Exercise: Like any other muscle in our body, our heart needs exercise to keep it happy and healthy. Exercise, especially the kind that increases our heart rate, is one of the best ways to keep our heart young and functioning optimally. Even things like brisk walking or taking the stairs can be beneficial in the long run. Remember that every bit counts. Skipping, stationary biking or hula hooping are fun ways to incorporate exercise into your daily life.

Manage Stress: Stress can have detrimental effects on the body and increases the risk of heart disease. Stress has a negative impact both on blood pressure and cholesterol. Minimizing our daily stressors can be challenging, therefore it is often more important to change the way we perceive stress, as it is our perception of it that can do the most damage. Unresolved emotions become stored in our body and when we do not resolve them, they manifest into health problems. If you are running late for something and there is nothing you can do about it, simply accept the situation and make a point of leaving earlier next time. Incorporating down time into your life, where you can focus on yourself, is also important. We need to find balance in everything we do. While we sometimes feel that we need to always be giving, we also need to be willing to take what we need and not feel guilty about it. So relax!

The Not-So-Sweet Truth About Sugar and Your Heart
While cardiologists have long warned patients about the dangers of a diet high in sodium and saturated fats, sugar has only recently been added to the list of dietary dangers. While I can go on and on about the negative affects that sugar has on our bodies, I will leave it for another article of its own. Here I will simply address the effects of sugar as it pertains to the heart.

A recent study in the Journal of the American Medical Association (JAMA) found that consuming increased amounts of sugar, especially in processed foods, can lower high-density lipoprotein cholesterol (good cholesterol) levels, while increasing triglyceride levels and (the bad) low-density lipoprotein cholesterol levels. This is because elevated blood glucose levels raise blood pressure and heart rate and interfere with the proper function of blood vessels, subsequently increasing the risk of heart disease and other heart problems down the line.

The Challenge
So which is the most harmful dietary danger, sodium, saturated fat or sugar? Does it really matter? In my opinion, if you are eating a predominantly plant-based diet, with organic animal protein used sparingly, while avoiding anything that comes in a box, you should be fine.

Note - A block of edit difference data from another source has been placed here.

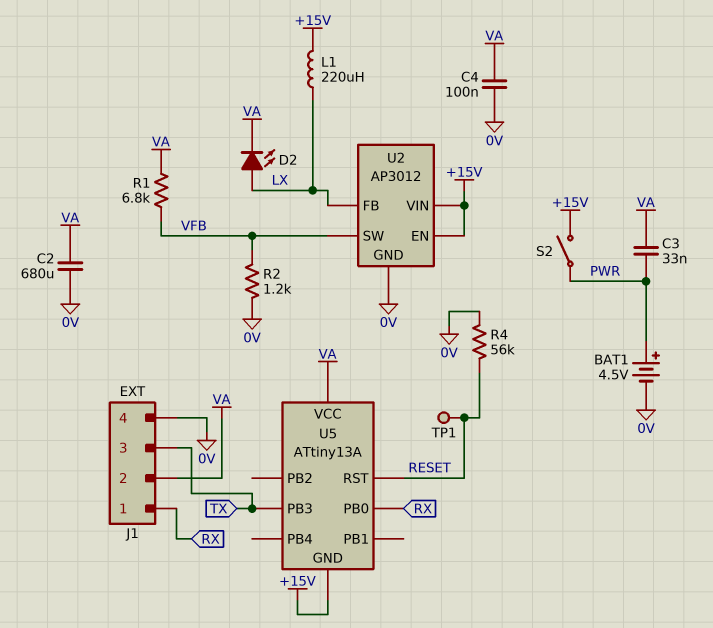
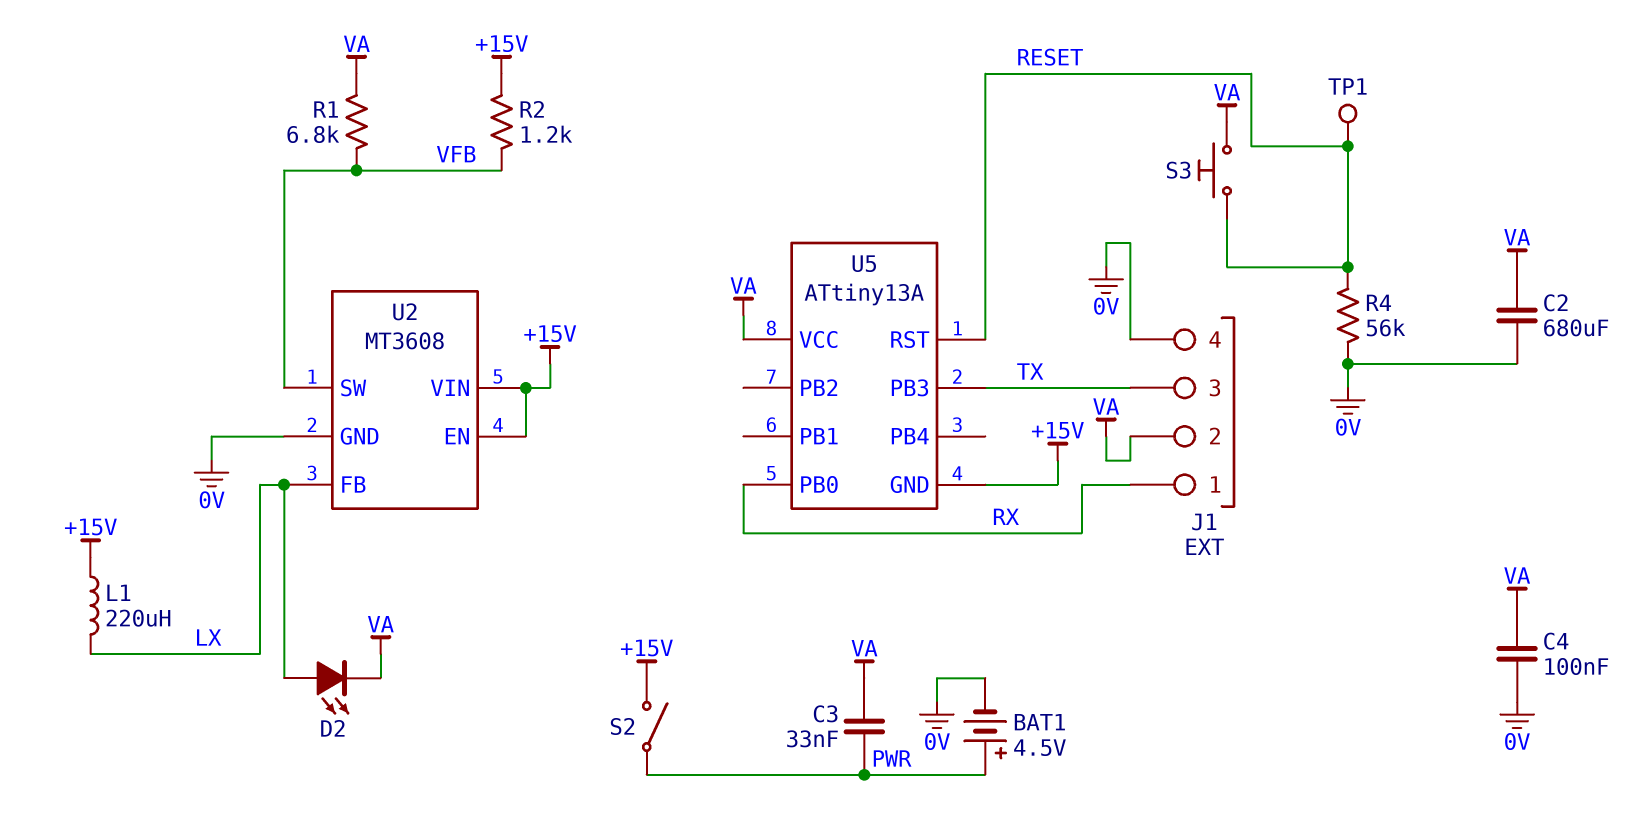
R2: 1.2k (0V, VFB) -> 1.2k (+15V, VFB)
S3: none -> button (RESET, VA)
U2: AP3012 -> MT3608

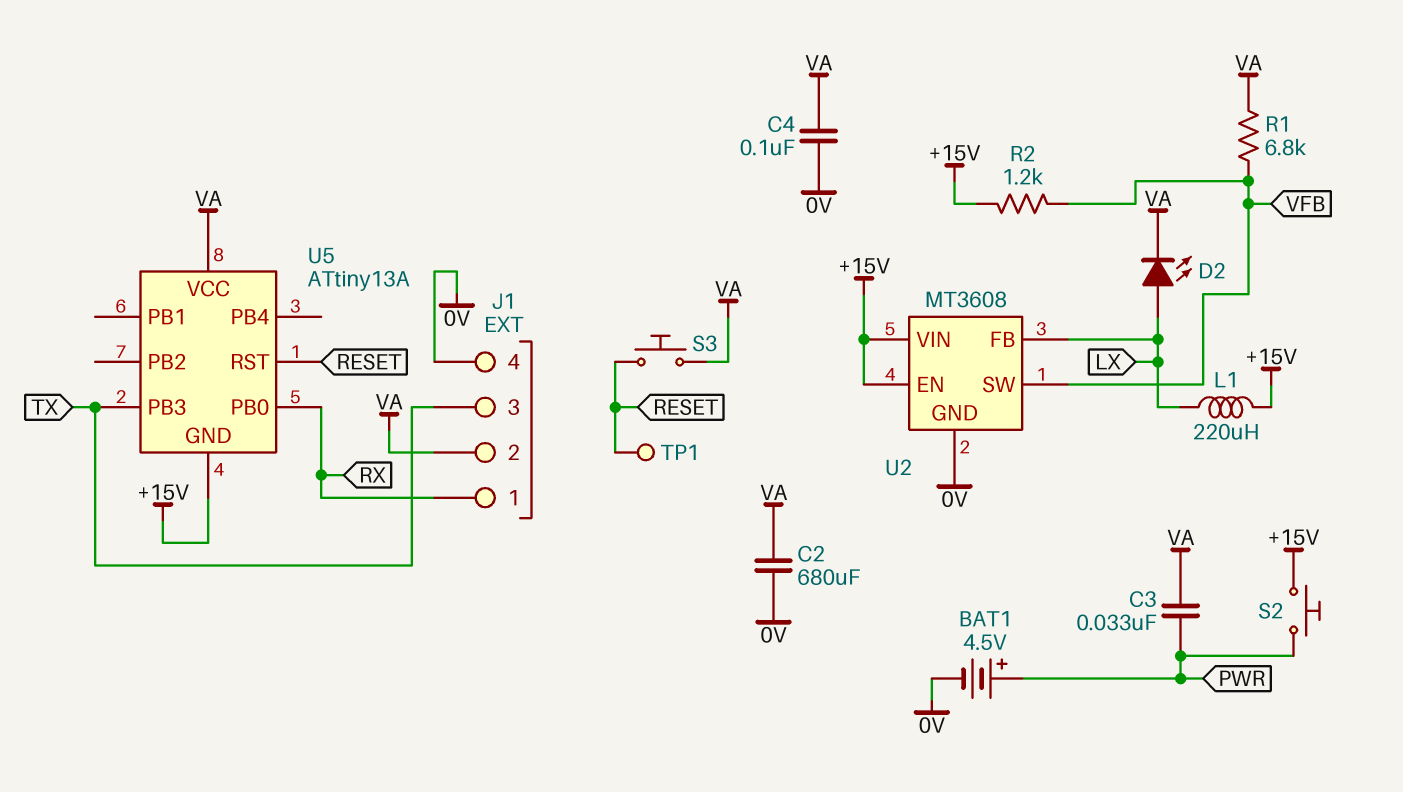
R4: 56k (0V, RESET) -> none
S2: switch (+15V, PWR) -> button (+15V, PWR)

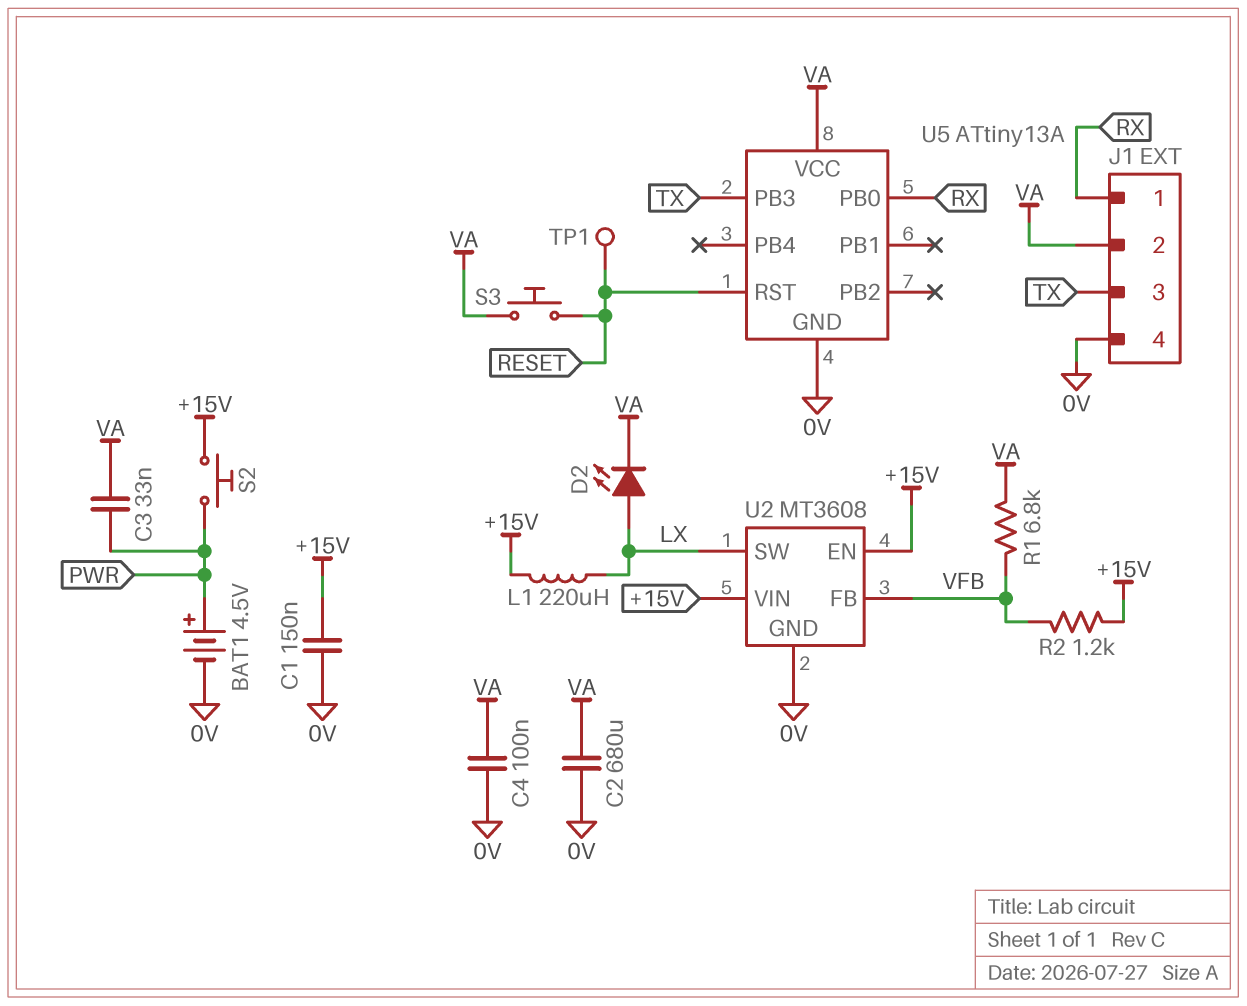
C1: none -> 150nF (+15V, 0V)
U2 pin FB: LX -> VFB
U2 pin SW: VFB -> LX
U5 pin GND: +15V -> 0V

It’s when we consume “foods” that have a closer relation to plastic than to something edible, that we begin to see problems. I think that we intuitively knew this at one point, but have been so bombarded with advertisements and media telling us what we should buy and what we should eat, that we have become so removed from nature and what real food should be.

So my challenge to you this Heart Health month is to stop and think anytime you’re about to eat something, and ask yourself, “How is this food nourishing me?” And if you can’t come up with an answer, maybe it’s time to rethink your eating habits. Remember that small changes over time can have the biggest impact. So if it’s cutting out the soda, decreasing your meat consumption or switching to organic produce, every little bit counts on your wellness journey.